Aug 19, 2016 | 4:31 PM

LETHBRIDGE – After almost six years before the courts, 49-year old Adina Barbour has finally been sentenced for a mortgage fraud totaling more than $2-million.

Justice R. Jerke handed Barbour five years in prison Friday afternoon (Aug 19), along with an order to provide a sample of her DNA and a restitution order.

As part of the restitution order, Barbour will have to repay $7,500 to one of her victims. The nearly $470,000 that was lost by the Canadian Mortgage and Housing Corporation was not included, as Justice Jerke stated that Barbour likely wouldn’t be able to repay it, as she is already $200,000 in debt. He added that the exact number of their loss was also difficult to determine.

As the CMHC is a Crown corporation, Canadian taxpayers will be the ones to cover the loss.

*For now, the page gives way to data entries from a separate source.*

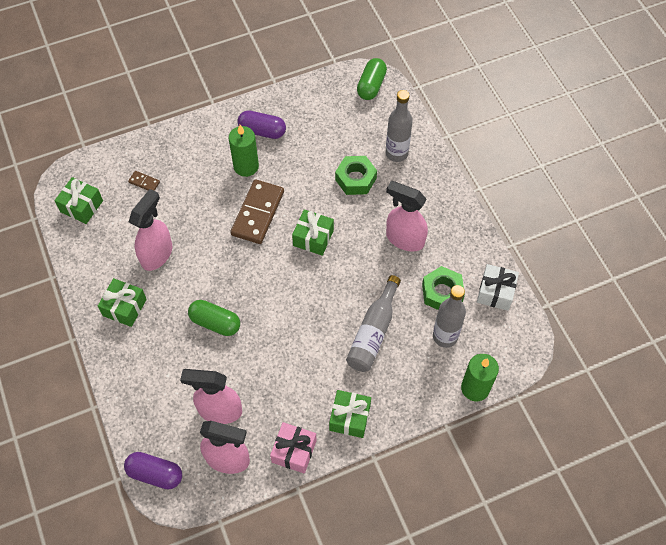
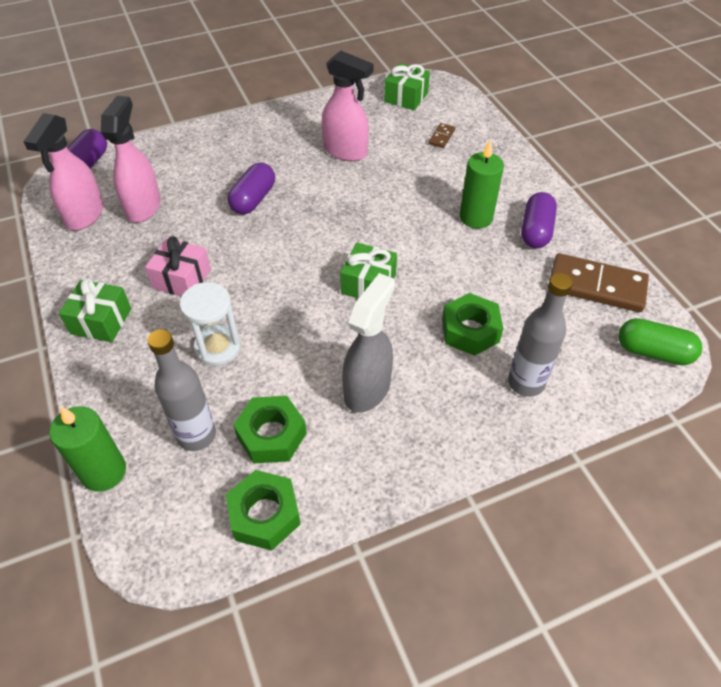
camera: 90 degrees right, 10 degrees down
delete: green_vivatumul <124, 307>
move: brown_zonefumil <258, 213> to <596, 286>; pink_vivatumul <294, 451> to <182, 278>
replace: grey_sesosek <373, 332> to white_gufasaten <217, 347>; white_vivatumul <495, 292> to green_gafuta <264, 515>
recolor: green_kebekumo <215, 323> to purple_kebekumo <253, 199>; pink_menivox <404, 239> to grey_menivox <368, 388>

“By your conduct you have brought many people to a very dark place,” Justice Jerke told Barbour during the sentencing hearing. “You have wounded members of your family… You have disgraced yourself.”

Outside the courthouse, Crown Prosecutor, Steven Johnston, said he’s hopeful the sentence will send a strong message to the community.

“Mortgage fraud is a very serious crime, and as Justice Jerke pointed out, it has a very real effect on the Canadian economy, on the Alberta economy,” explained Johnston. “When people fake and lie in their mortgage applications, everyone is a victim of that, and for that reason, if you do it and you’re detected, you’ll go to jail.”

Barbour was first charged in December of 2010, for obtaining nine mortgages under the names of other individuals without their knowledge. Her victims included her parents and sister, her friends, a colleague at Lethbridge College and two of her students. Johnston pointed out that while the financial losses were covered by insurance, it has done damage to their credit ratings.

The case had been marked by years of delays, with Barbour going through five lawyers before finally being forced to represent herself at trial.

That was then followed by a dramatic mistrial application – which was dismissed – that came just before the sentencing hearing.